19
votes

Can anyone please explain me difference between map and mapAsync w.r.t AKKA stream? In the documentation it is said that

Stream transformations and side effects involving external non-stream based services can be performed with mapAsync or mapAsyncUnordered

Why cant we simply us map here? I assume that Flow, Source, Sink all would be Monadic in nature and thus map should work fine w.r.t the Delay in the nature of these ?

1

1 Answers

48
votes

Signature

The difference is best highlighted in the signatures: Flow.map takes in a function that returns a type T while Flow.mapAsync takes in a function that returns a type Future[T].

Practical Example

As an example, suppose that we have a function which queries a database for a user's full name based on a user id:

type UserID   = String
type FullName = String

val databaseLookup : UserID => FullName = ???  //implementation unimportant

Given an akka stream Source of UserID values we could use Flow.map within a stream to query the database and print the full names to the console:

val userIDSource : Source[UserID, _] = ???

val stream = 
  userIDSource.via(Flow[UserID].map(databaseLookup))
              .to(Sink.foreach[FullName](println))
              .run()

One limitation of this approach is that this stream will only make 1 db query at a time. This serial querying will be a "bottleneck" and likely prevent maximum throughput in our stream.

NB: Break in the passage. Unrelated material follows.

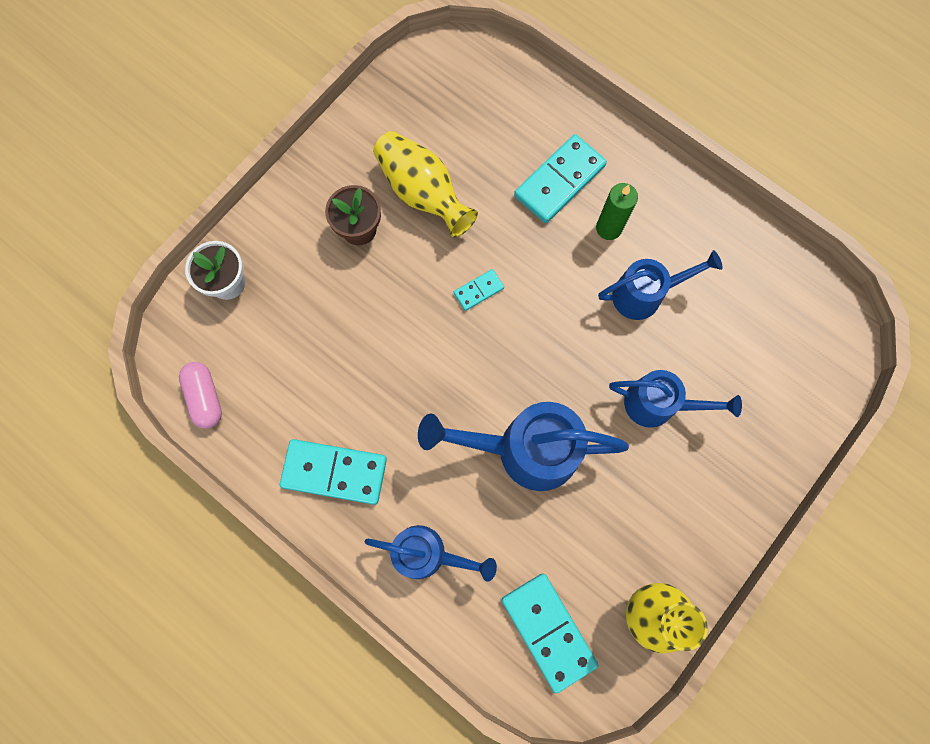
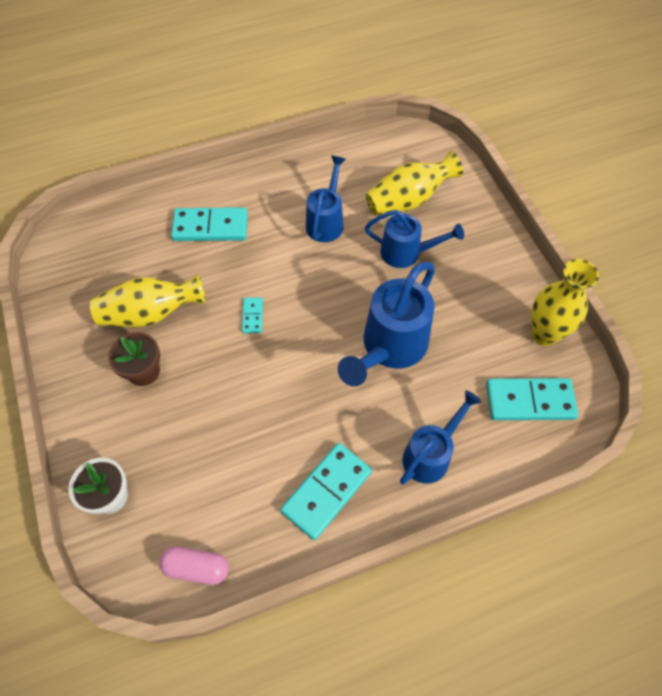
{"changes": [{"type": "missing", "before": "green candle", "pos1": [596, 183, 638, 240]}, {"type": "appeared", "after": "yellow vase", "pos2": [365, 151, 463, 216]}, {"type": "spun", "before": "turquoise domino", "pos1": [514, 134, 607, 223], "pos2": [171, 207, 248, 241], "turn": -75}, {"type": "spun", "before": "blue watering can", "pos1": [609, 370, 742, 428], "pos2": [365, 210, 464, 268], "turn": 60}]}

We could try to improve performance through concurrent queries using a Future:

def concurrentDBLookup(userID : UserID) : Future[FullName] = 
  Future { databaseLookup(userID) }

val concurrentStream = 
  userIDSource.via(Flow[UserID].map(concurrentDBLookup))
              .to(Sink.foreach[Future[FullName]](_ foreach println))
              .run()

The problem with this simplistic addendum is that we have effectively eliminated backpressure.

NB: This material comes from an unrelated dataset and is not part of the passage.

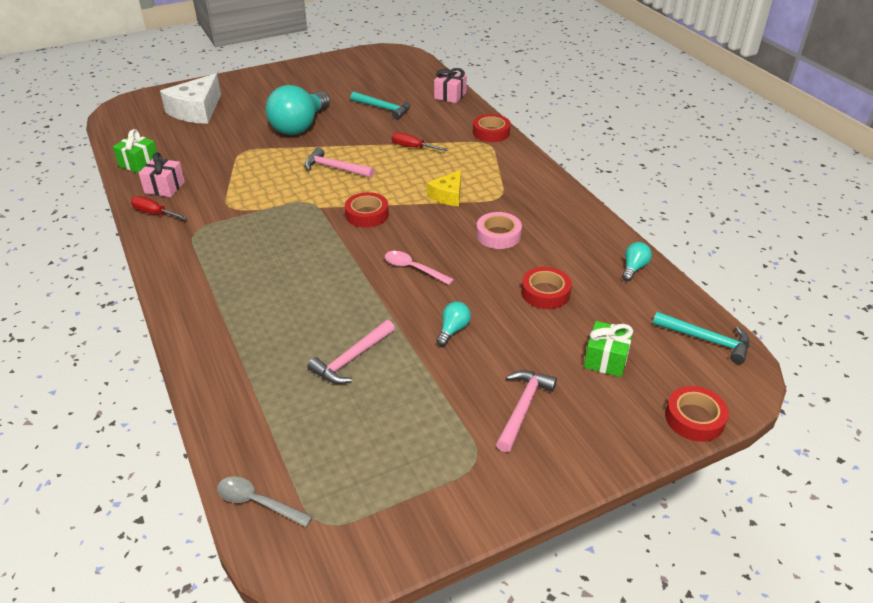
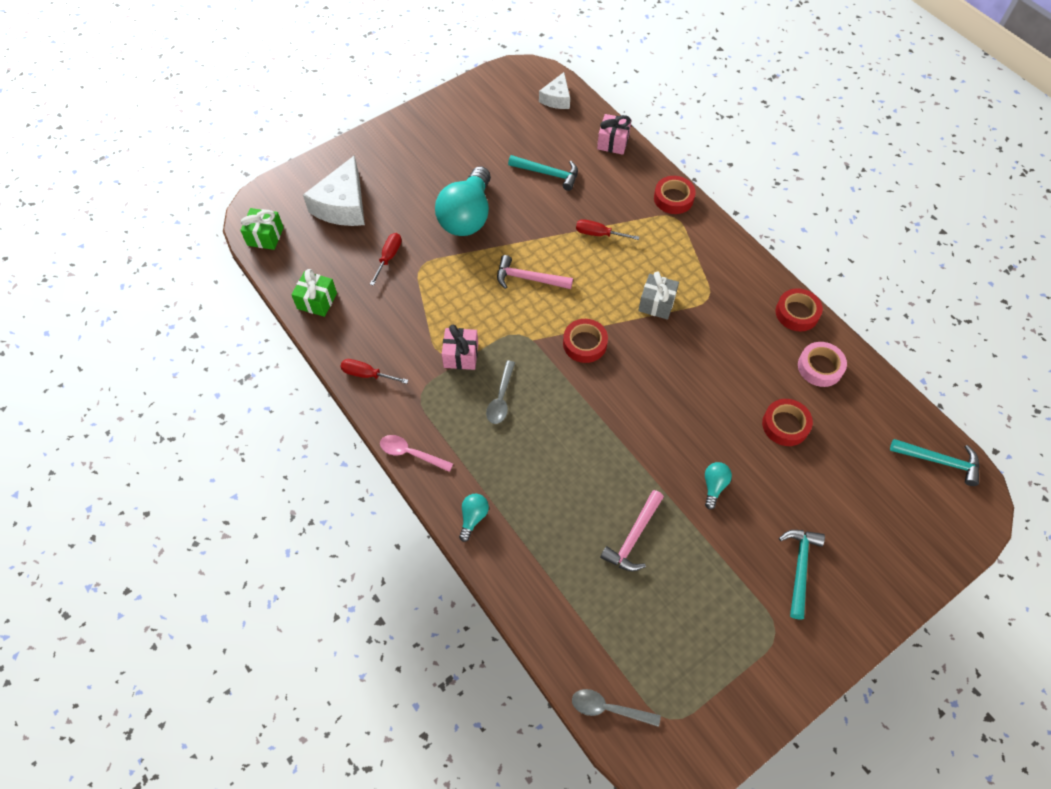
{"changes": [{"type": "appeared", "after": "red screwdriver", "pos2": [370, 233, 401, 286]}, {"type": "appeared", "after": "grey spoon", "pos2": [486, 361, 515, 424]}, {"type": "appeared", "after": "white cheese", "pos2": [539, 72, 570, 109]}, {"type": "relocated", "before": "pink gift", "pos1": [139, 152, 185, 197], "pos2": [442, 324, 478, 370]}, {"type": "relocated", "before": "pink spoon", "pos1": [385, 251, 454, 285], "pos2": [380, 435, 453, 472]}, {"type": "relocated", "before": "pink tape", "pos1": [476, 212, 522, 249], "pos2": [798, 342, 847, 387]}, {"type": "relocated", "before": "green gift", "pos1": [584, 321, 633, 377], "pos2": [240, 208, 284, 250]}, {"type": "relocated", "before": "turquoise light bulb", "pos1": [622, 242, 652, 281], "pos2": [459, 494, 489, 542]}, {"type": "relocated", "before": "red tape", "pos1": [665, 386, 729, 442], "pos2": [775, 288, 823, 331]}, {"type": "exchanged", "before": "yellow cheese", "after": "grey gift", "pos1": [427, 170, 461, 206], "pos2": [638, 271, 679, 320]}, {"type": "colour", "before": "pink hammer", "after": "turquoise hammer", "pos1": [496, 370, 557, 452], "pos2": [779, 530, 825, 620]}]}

The Sink is just pulling in the Future and adding a foreach println, which is relatively fast compared to database queries. The stream will continuously propagate demand to the Source and spawn off more Futures inside of the Flow.map. Therefore, there is no limit to the number of databaseLookup running concurrently. Unfettered parallel querying could eventually overload the database.

Flow.mapAsync to the rescue; we can have concurrent db access while at the same time capping the number of simultaneous lookups:

val maxLookupCount = 10

val maxLookupConcurrentStream = 
  userIDSource.via(Flow[UserID].mapAsync(maxLookupCount)(concurrentDBLookup))
              .to(Sink.foreach[FullName](println))
              .run()

Also notice that the Sink.foreach got simpler, it no longer takes in a Future[FullName] but just a FullName instead.

Unordered Async Map

If maintaining a sequential ordering of the UserIDs to FullNames is unnecessary then you can use Flow.mapAsyncUnordered. For example: you just need to print all of the names to the console but didn't care about order they were printed.